Hi welcome to the site.

As mentioned are the cogged belts are more prone to cracking you think?

I guess it is the pick of the straw, and the manufacturer of the belts?
My belt is cogged on my pickup truck has been working since 1999, 84,000 miles now.
I was going to replace it at the recommended mileage which was 65,000 but it still looked new.

I just thought it was strange that I got a cogged belt when the originals were just a smooth V belt.


----------



## frascati (Jan 31, 2014)

You got me curious so I googled it further. Cogged belts appear to be getting more common.
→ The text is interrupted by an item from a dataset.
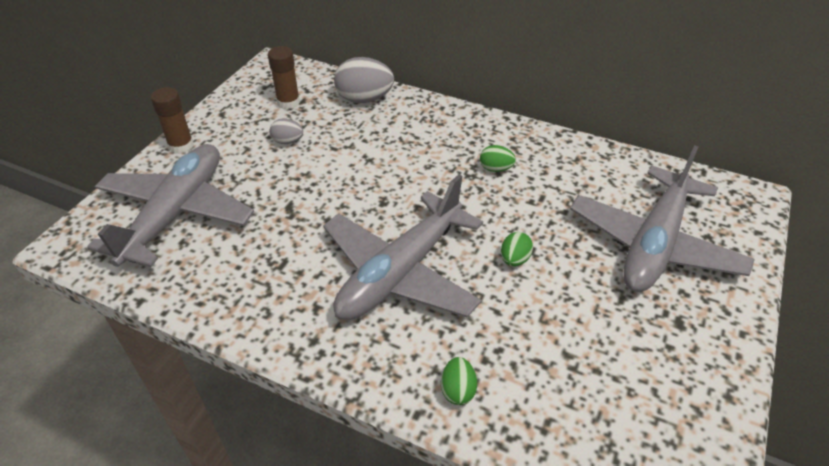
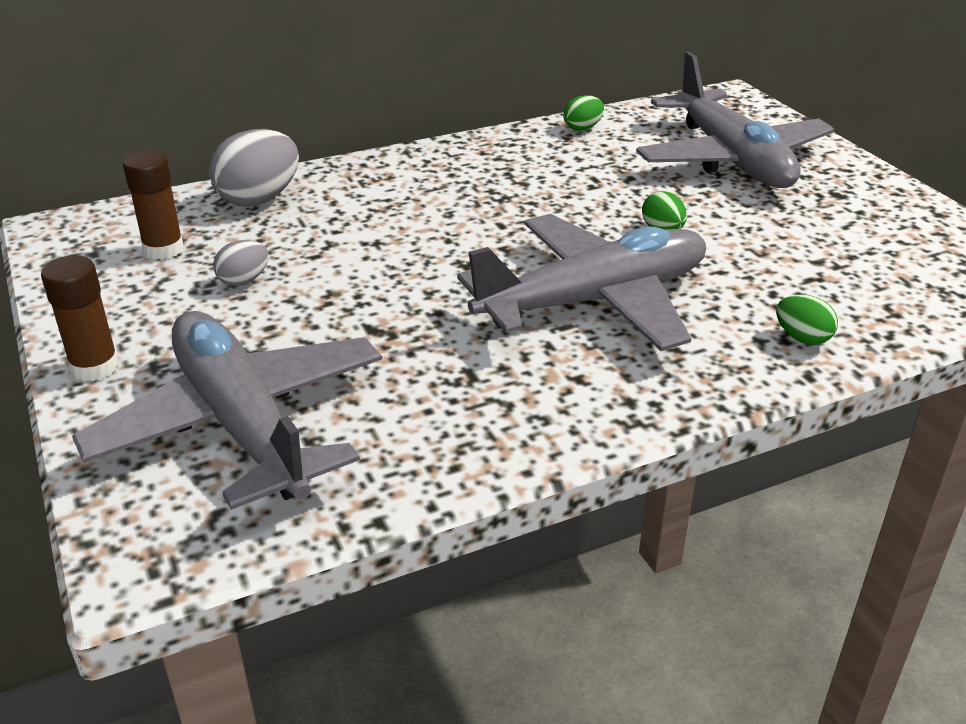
camera: 50 degrees left, 10 degrees down
(400, 272) = (595, 301): grey plane -> grey plane turned 105 degrees counterclockwise
(495, 169) = (515, 181): green egg -> green egg (582, 128)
Their reputation for failure compared to solid profile belts was a past problem but no longer relevant when comparing quality named belts. 

Among the most frequently mentioned advantages are longer life, _depending upon application_, particularly when a belt is being driven by a small pulley and then made to conform to a larger radius of that pulley by another pulley (such as an idler wheel used as a clutching mechanism)... a common design in snowblowers. 

Cogged also run quieter with less vibration and resonance. Not a big plus for a noisy vibrating snowblower in any case. Vibration is also a factor in efficiency since it contributes to slip. 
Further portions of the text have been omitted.